En los más desdibujados recuerdos de la infancia de Salud Jiménez, la torre del homenaje del castillo de Almodóvar del Río proyecta su sombra majestuosa sobre las calles del pueblo cuando la tarde se hacía crepúsculo en la primavera. La vida real de esta cordobesa que pasó media vida buscando las raíces que finalmente encontró en el prostíbulo en el que trabajaba su madre, se novela sin aportar ni una sola línea de dramatismo en El libro de las parturientas, que retrata el ambiente del Almodóvar de la posguerra, que parece ser el mismo que se ha quedado atrapado entre los suaves cambios de rumbo del Guadalquivir, curvado al cruzar la vega a la que alimenta del frescor de sus aguas.

Desde lo alto de la torre con la que se topaba la vista de Salud cuando miraba al cielo para secar sus lágrimas de niña se divisan en los días claros la Sierra de Estepa, la de Cabra y la Sierra Morena, y llegan a distinguirse incluso las líneas quebradas de la arquitectura señorial de Posadas, de Carmona y de La Carlota.

La fortaleza, en la que hoy otros niños de infancias menos difíciles que la de Salud disfrutan de las burlas de personajes de disfraces de colores y hasta de una colección de réplicas de espadas de guerreros históricos, fue la causa de la ruina y casi de la muerte del duodécimo Conde de Torralba, que empeñó su patrimonio y treinta años de su propia vida en la restauración de la construcción, como reflejan los documentos y las imágenes que se exponen en la torre norte del castillo, en la que los sillares roídos por el viento devuelven el eco de los chillidos de los cernícalos.

En la fachada de la central hidroeléctrica de El Carpio, la cabeza de un elefante sostiene el balcón que se asoma al río, al enclave en el que un almez con dimensiones de monumento comparte protagonismo con una colonia de exuberantes abejarucos que acuden a sus ramas en la caza de los insectos de los que se alimentan.
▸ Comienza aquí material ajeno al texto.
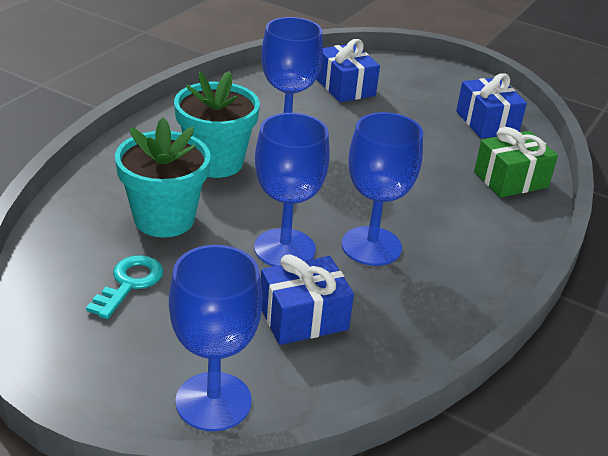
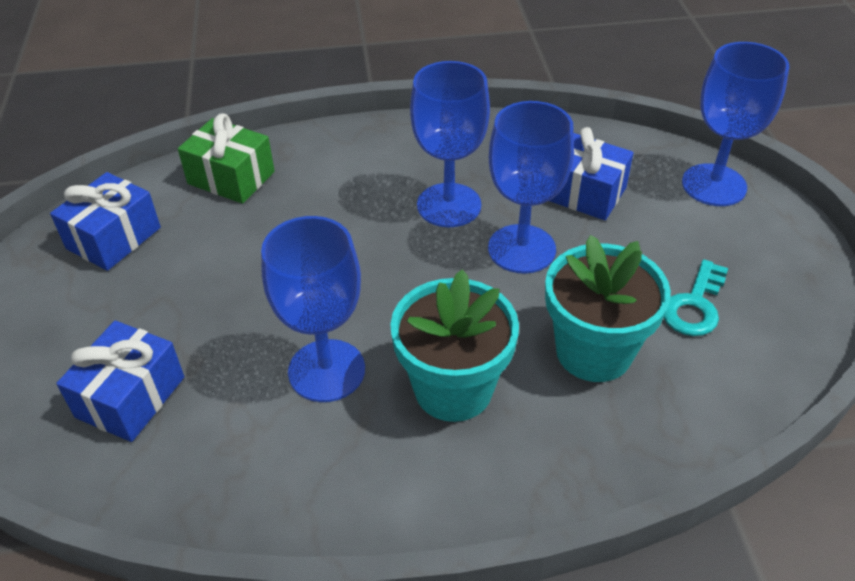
camera: 125 degrees left, 10 degrees up
(129, 283) = (695, 305): turquoise key -> turquoise key turned 45 degrees counterclockwise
La talla en piedra del animal africano es el símbolo de la potencia del agua, elemento principal del paisaje de la comarca, y que se manifiesta con opulencia a setenta kilómetros al este: en el entorno del Palacio de Moratalla.

En el término de Hornachuelos, y ya de regreso, la parada en el lugar en el que se une el río grande con el Bembézar, afluente extremeño que le regala las aguas nacidas cerca de Azuaga, ofrece al visitante un espectáculo natural en el que participan como primeras figuras los cormoranes y las garzas reales, incluso con la intervención estelar de las nutrias. Las aguas retenidas en el curso medio del Guadalquivir hacen que las aves y los mamíferos que se alimentan de fauna acuática tengan en este lugar una auténtica despensa natural, y que el viajero se guarde para los kilómetros de la vuelta el eco de una sinfonía de graznidos escrita sobre el pentagrama en el que se refleja el ritmo incesante del latido del río, del que nace la vida en la vega cordobesa.